Although the countries' relations have been chilly for more than a year, experts said they still harbor hope that relations can take a turn for the better.
However, a breakthrough is impossible at the ongoing forum, as Abe - again the Japanese prime minister - denies that there is a territorial dispute between China and Japan. And the territorial row is the biggest problem in their bilateral relations.
But the Chinese and Japanese officials who wish to get Sino-Japanese ties back on track still attach a great deal of importance to the forum as a means to find solutions to the deadlock.
Those officials aspire to meet and talk with those from the other side. To find common ground, they dare to express their ideas.

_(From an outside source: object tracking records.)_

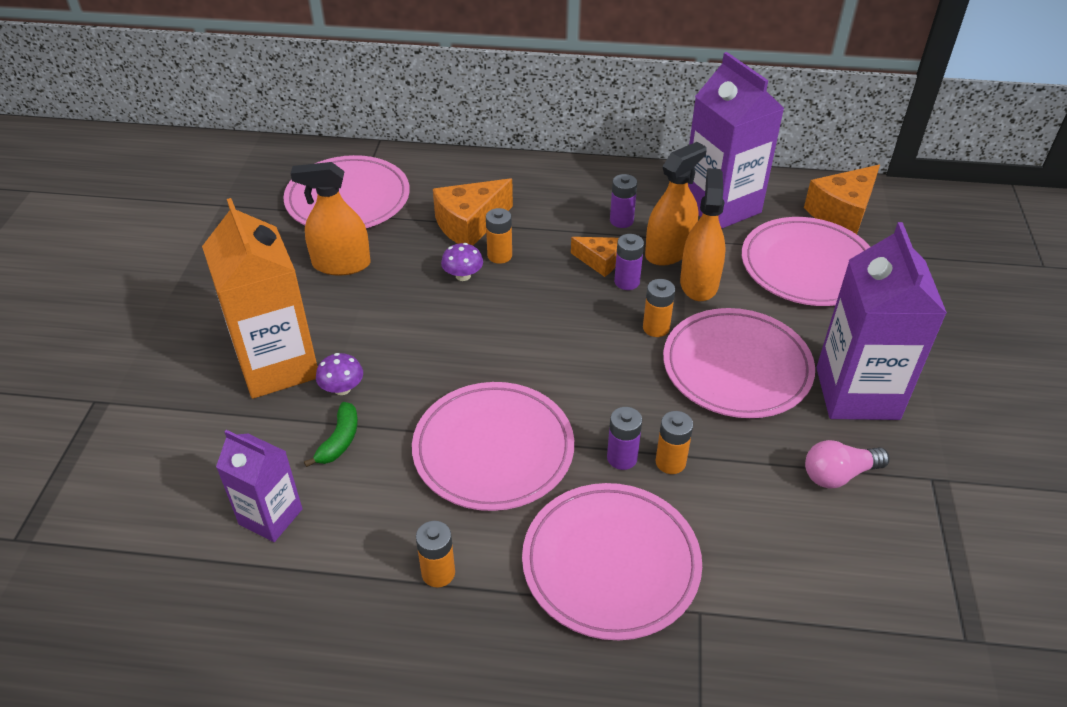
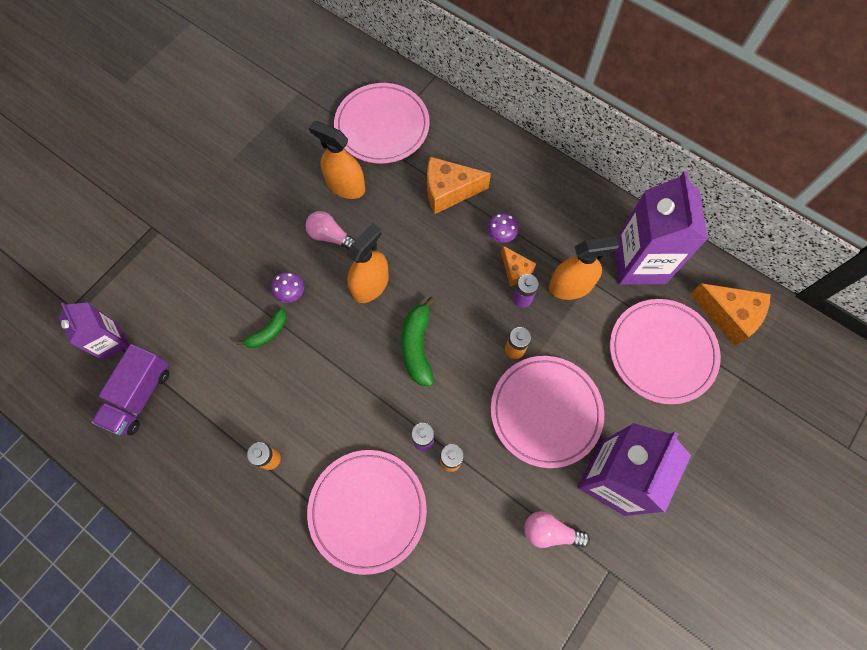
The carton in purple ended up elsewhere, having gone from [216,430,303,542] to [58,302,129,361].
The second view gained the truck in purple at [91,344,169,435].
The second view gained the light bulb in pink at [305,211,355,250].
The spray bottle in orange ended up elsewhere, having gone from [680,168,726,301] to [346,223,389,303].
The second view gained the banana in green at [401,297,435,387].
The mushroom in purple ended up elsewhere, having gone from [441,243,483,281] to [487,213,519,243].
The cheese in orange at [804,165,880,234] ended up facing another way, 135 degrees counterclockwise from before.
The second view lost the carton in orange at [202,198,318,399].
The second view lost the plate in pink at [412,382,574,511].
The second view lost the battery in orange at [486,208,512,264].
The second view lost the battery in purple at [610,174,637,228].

Their frankness and sincerity have helped them understand each other better, instead of widening the gap between them.
On Oct 23, Beijing's observation of the China-Japan Peace and Friendship Treaty, which went into effect 35 years ago, inspired the two sides to think hard about where bilateral relations came from. And this should be the solution to the current situation.
When China and Japan restored diplomatic relations and signed the Peace and Friendship Treaty, they agreed to seek common ground while using peaceful solutions to settle their disputes.
When the Japanese government does not honor the consensus on the territorial dispute with China, bilateral relations cannot move forward. Indeed, they will regress.
This represents an apparent reversal of previous Japanese policy on China.
"If nobody is willing to give in, there will be no way out," said Xu Dunxin, member of the Foreign Policy Advisory Group of Ministry of Foreign Affairs and former Chinese ambassador to Japan from 1993-98, at the forum.
"We should listen to the other side and put ourselves in their shoes. In doing so, we will know each other better and attempt to find solutions."
Both sides understand where Sino-Japanese relations are, and they expect that the stalemate will be here for a while.
"Rome was not built in a day," said Wu Ji'nan, researcher with Shanghai Institute of International Studies. "China and Japan need to open their eyes to appreciate the other's merits and advantages."
China, Japan and South Korea have launched a joint study on history. This could serve as an example for the territorial issue, which China and Japan could do joint research on. People from the two countries also recommended that they cooperate on such areas as energy conservation and environmental protection.
They make a good case. We anticipate that the cooperation and discussions like the Beijing-Tokyo Forum will help change Sino-Japanese relations from "ice" to "nice".